Confira a entrevista de Alvaro Lorenz, diretor global de sustentabilidade da Votorantim Cimentos, sobre questões relacionadas à moradia digna

 

Inadequação fundiária, falta de disponibilidade de crédito voltado para pessoas de baixa renda, adoção de métodos construtivos mais produtivos e baratos. Esses são alguns dos principais desafios existentes para superar o déficit habitacional no Brasil, conforme aponta o estudo Inovação aplicada a moradia digna, produzido pela Liga Ventures, com patrocínio da Votorantim Cimentos e Saint-Gobain.

Entre 2016 e 2019, houve um aumento e 1,3% do déficit habitacional no país – que passou de 5,657 milhões para 5,876 milhões, de acordo com dados da Fundação João Pinheiro. Em âmbito mundial, a falta de moradia digna também é uma questão preocupante. Até 2030, três bilhões de pessoas precisarão de acesso a uma residência adequada, segundo aponta a UN-HABITAT.

Para que se possa mudar esse cenário, não existe uma única solução, nem um único setor econômico ou empresa responsável. Trata-se de um desafio que deve ser inquietante a todos: das organizações relacionadas à construção civil e à infraestrutura básica até aquelas que lidam com o acesso a crédito e o aluguel social.

De acordo com Alvaro Lorenz, diretor global de sustentabilidade da Votorantim Cimentos, algumas ideias equivocadas sobre o tema também impactam na superação desse desafio, conforme ele aponta em entrevista concedida e presente no estudo. Confira!

LIGA INSIGHTS: Como surgiu o interesse da Votorantim Cimentos no tema da moradia digna?
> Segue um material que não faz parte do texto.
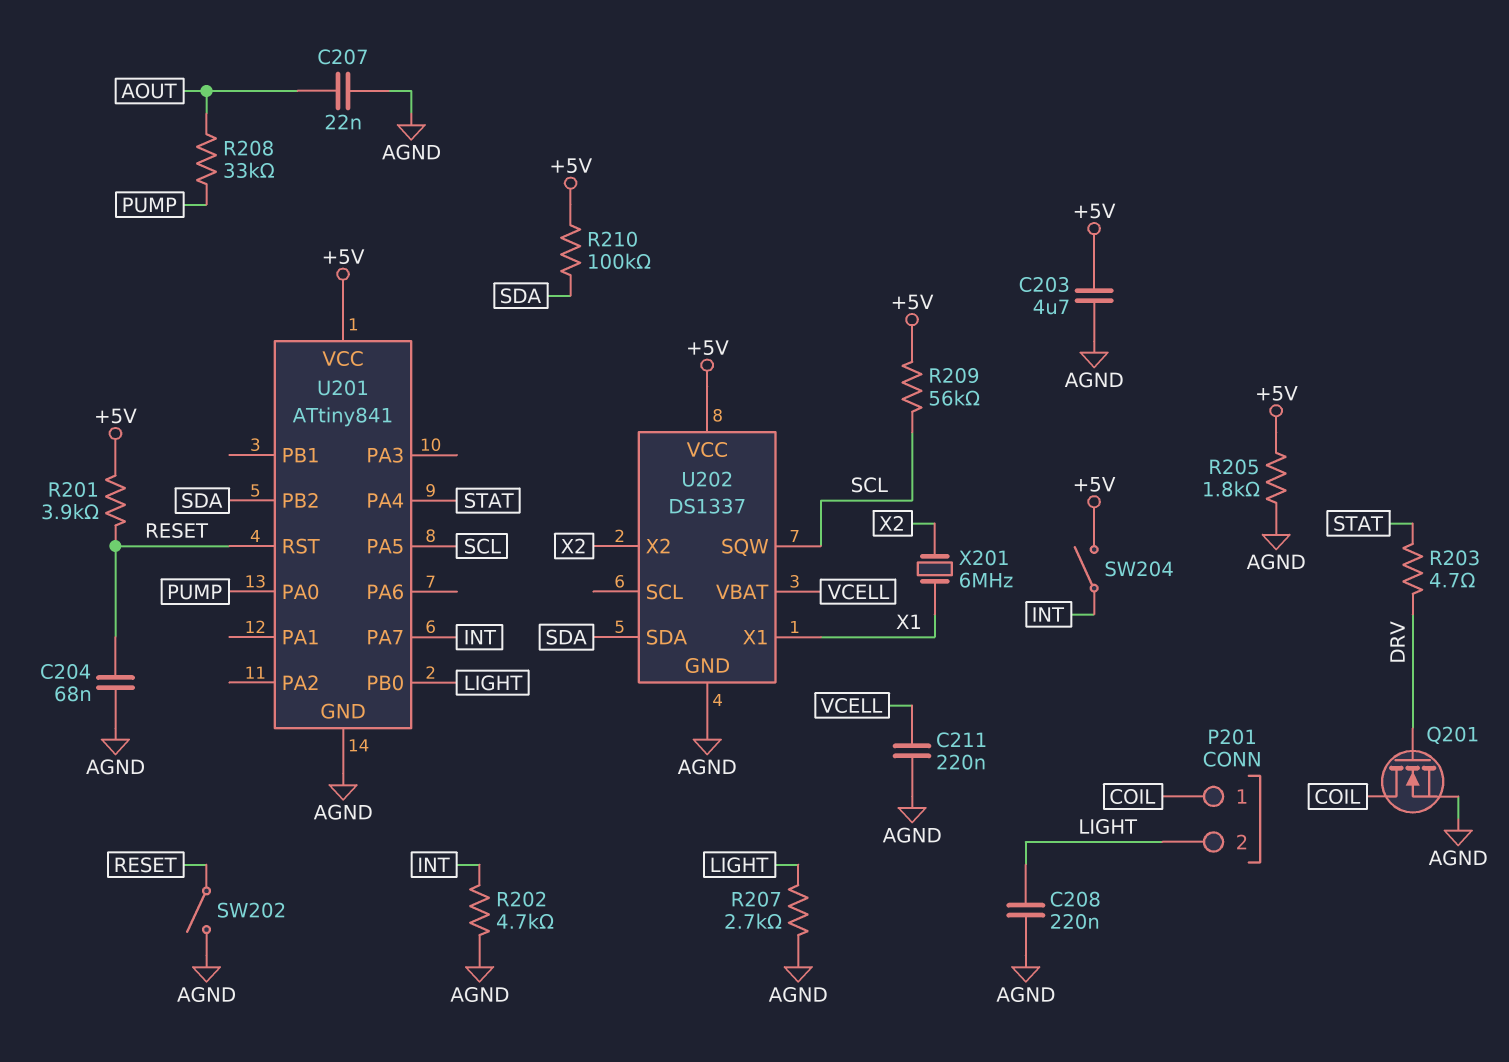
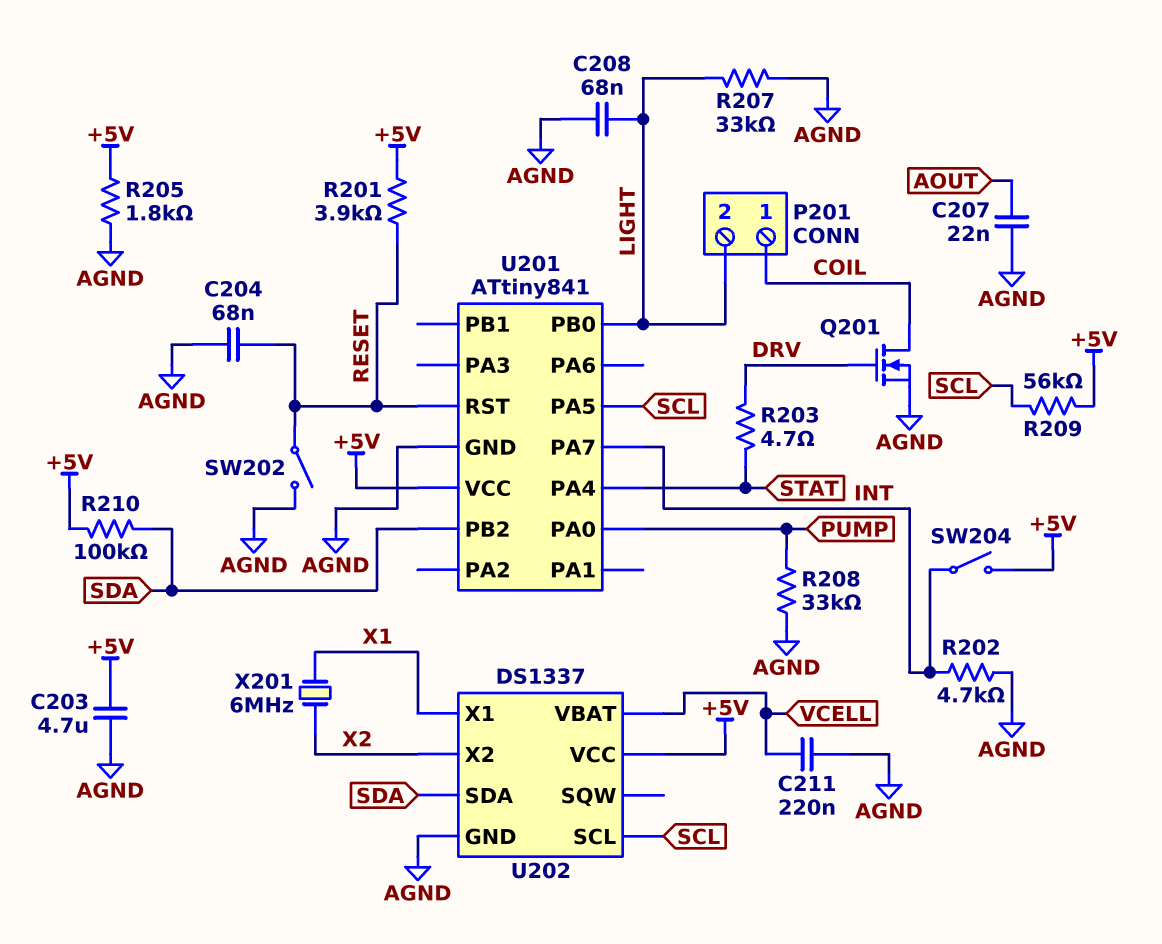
C208: 220nF (AGND, LIGHT) -> 68nF (AGND, LIGHT)
R207: 2.7k (AGND, LIGHT) -> 33k (AGND, LIGHT)
R208: 33k (AOUT, PUMP) -> 33k (AGND, PUMP)
U202 pin SCL: none -> SCL
U202 pin SQW: SCL -> none

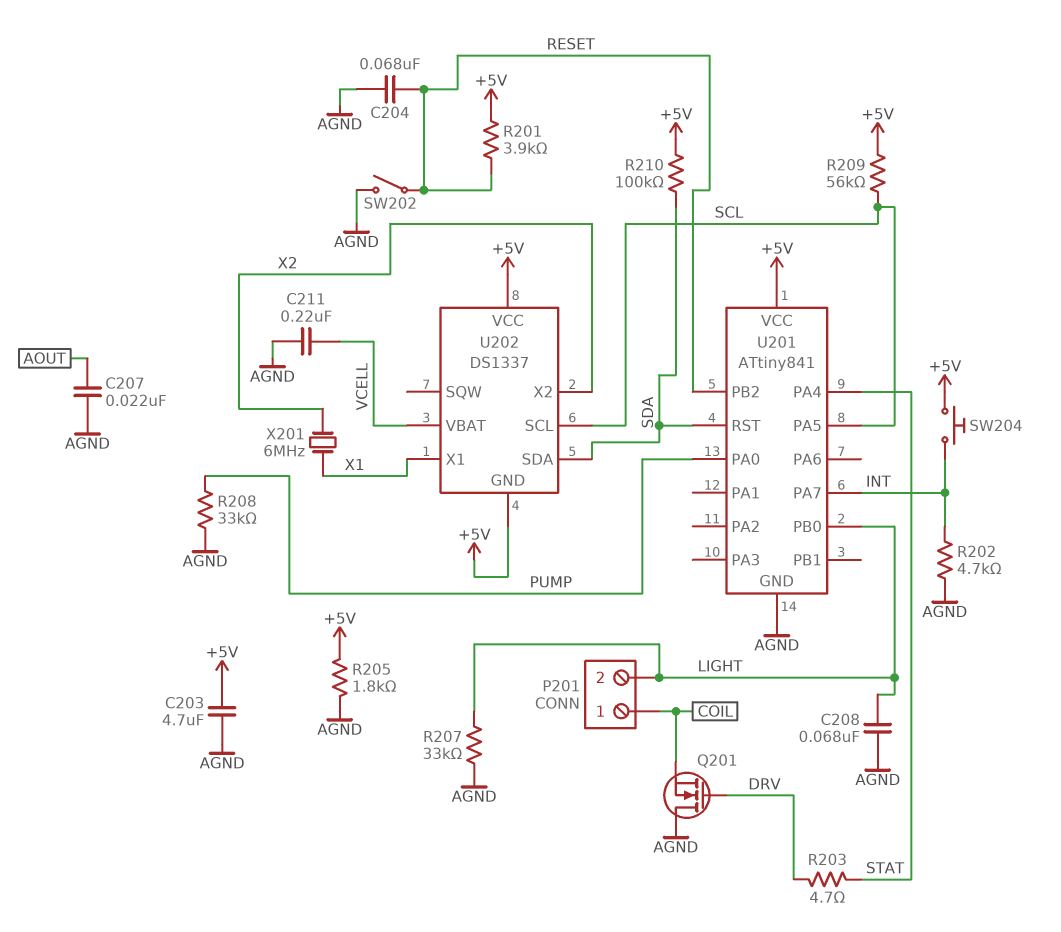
Q201: NMOS (G DRV, D COIL, S AGND) -> NMOS (G DRV, D AGND, S COIL)
SW204: switch (+5V, INT) -> button (+5V, INT)
U201 pin PB2: SDA -> RESET
U201 pin RST: RESET -> SDA
U202 pin GND: AGND -> +5V

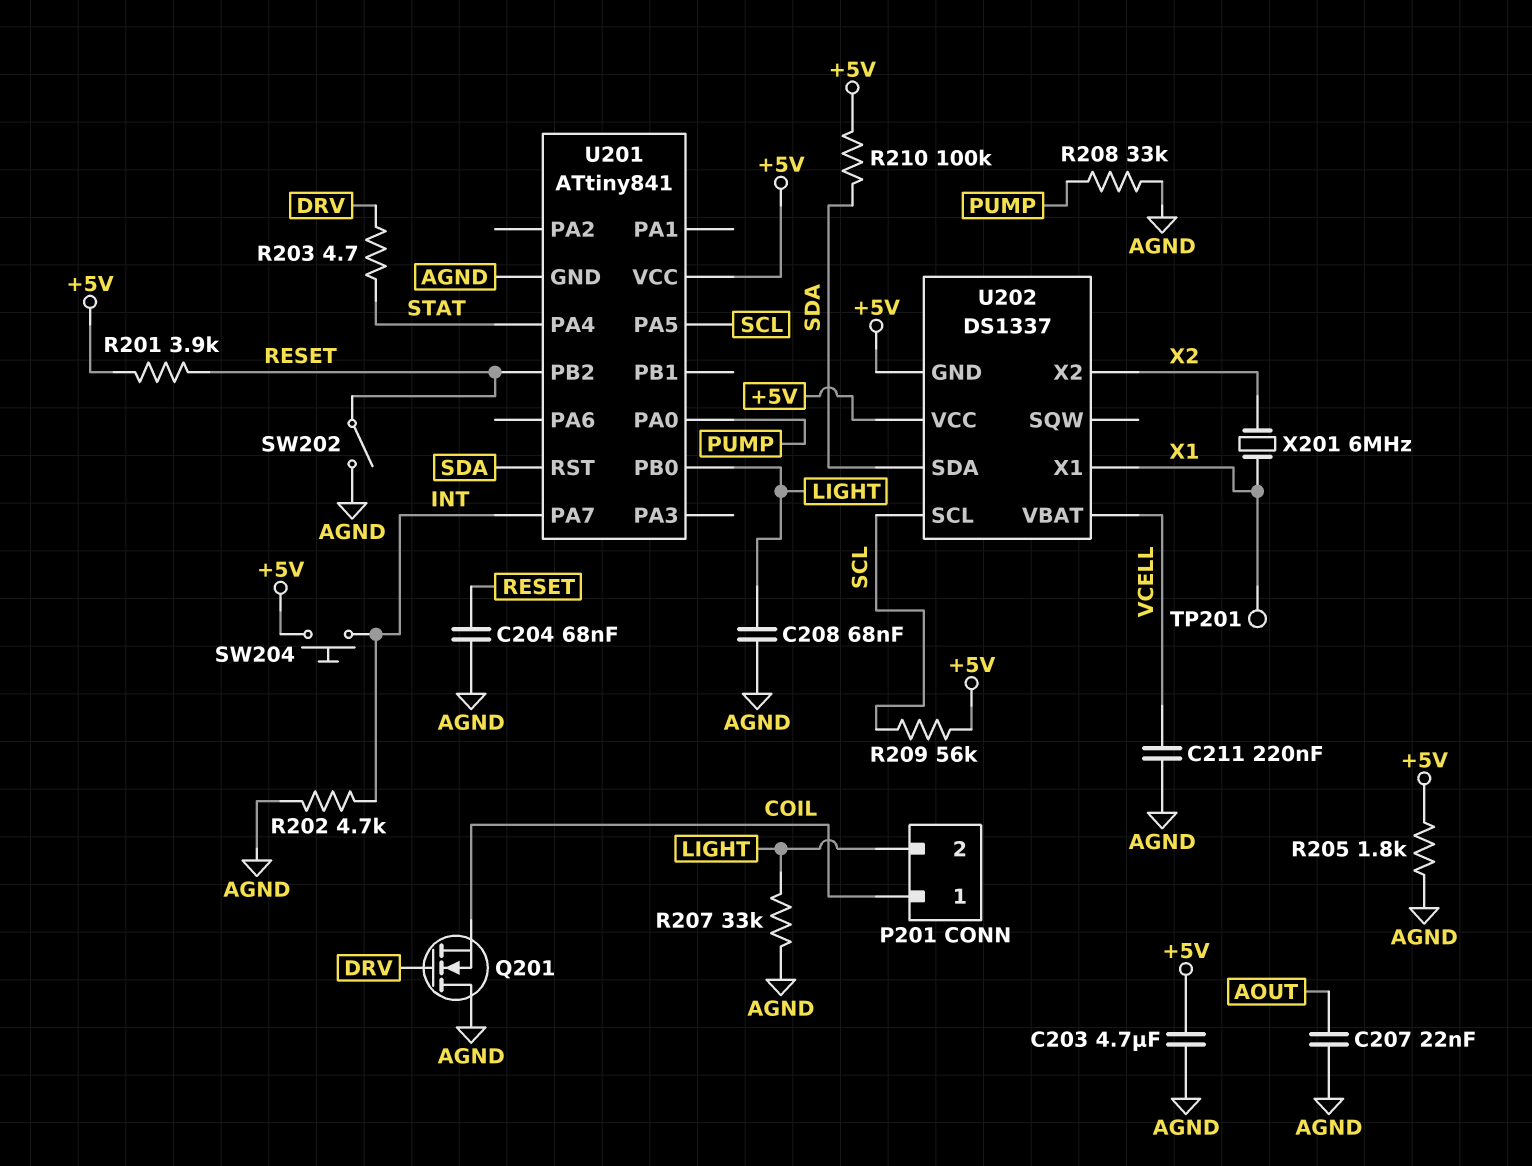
TP201: none -> test point (X1)

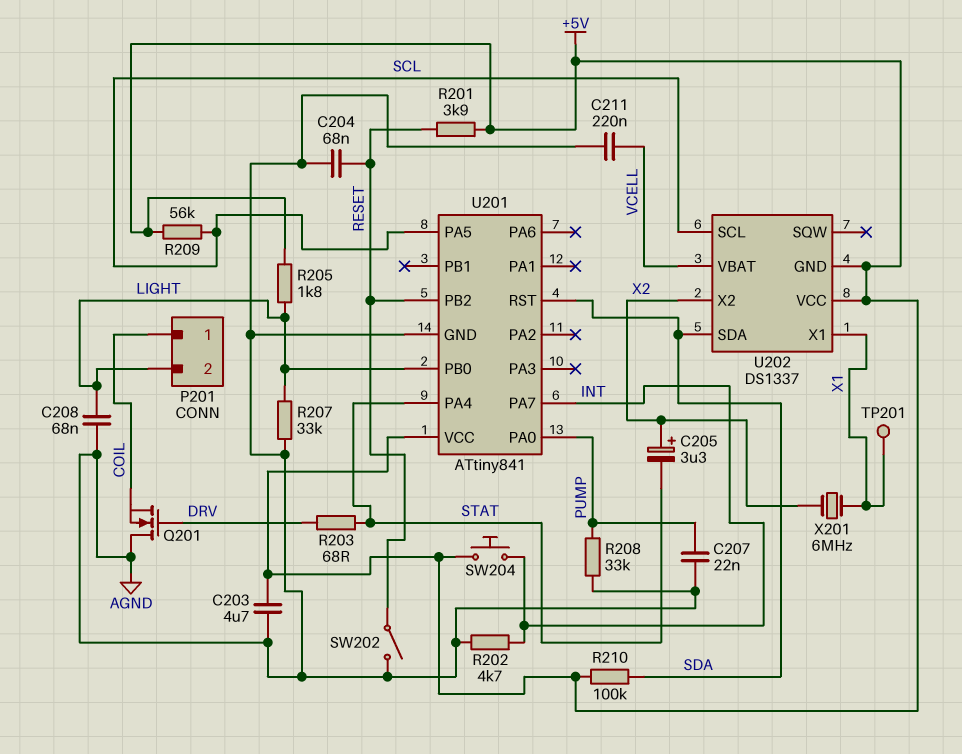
C205: none -> 3.3uF (plus X2, minus STAT)
C207: 22nF (AGND, AOUT) -> 22nF (AGND, PUMP)
R203: 4.7 (DRV, STAT) -> 68 (DRV, STAT)
R205: 1.8k (+5V, AGND) -> 1.8k (+5V, LIGHT)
ALVARO LORENZ: A Votorantim Cimentos tem uma preocupação genuína com as pessoas e esse valor está impregnado na organização. Uma das reflexões que fazemos é sobre como produzir e fazer as nossas relações comerciais a partir de uma lógica de desenvolvimento sustentável, sem comprometer a capacidade das gerações futuras. Queremos deixar um legado positivo e acreditamos que um dos caminhos tem a ver com o desafio do déficit habitacional.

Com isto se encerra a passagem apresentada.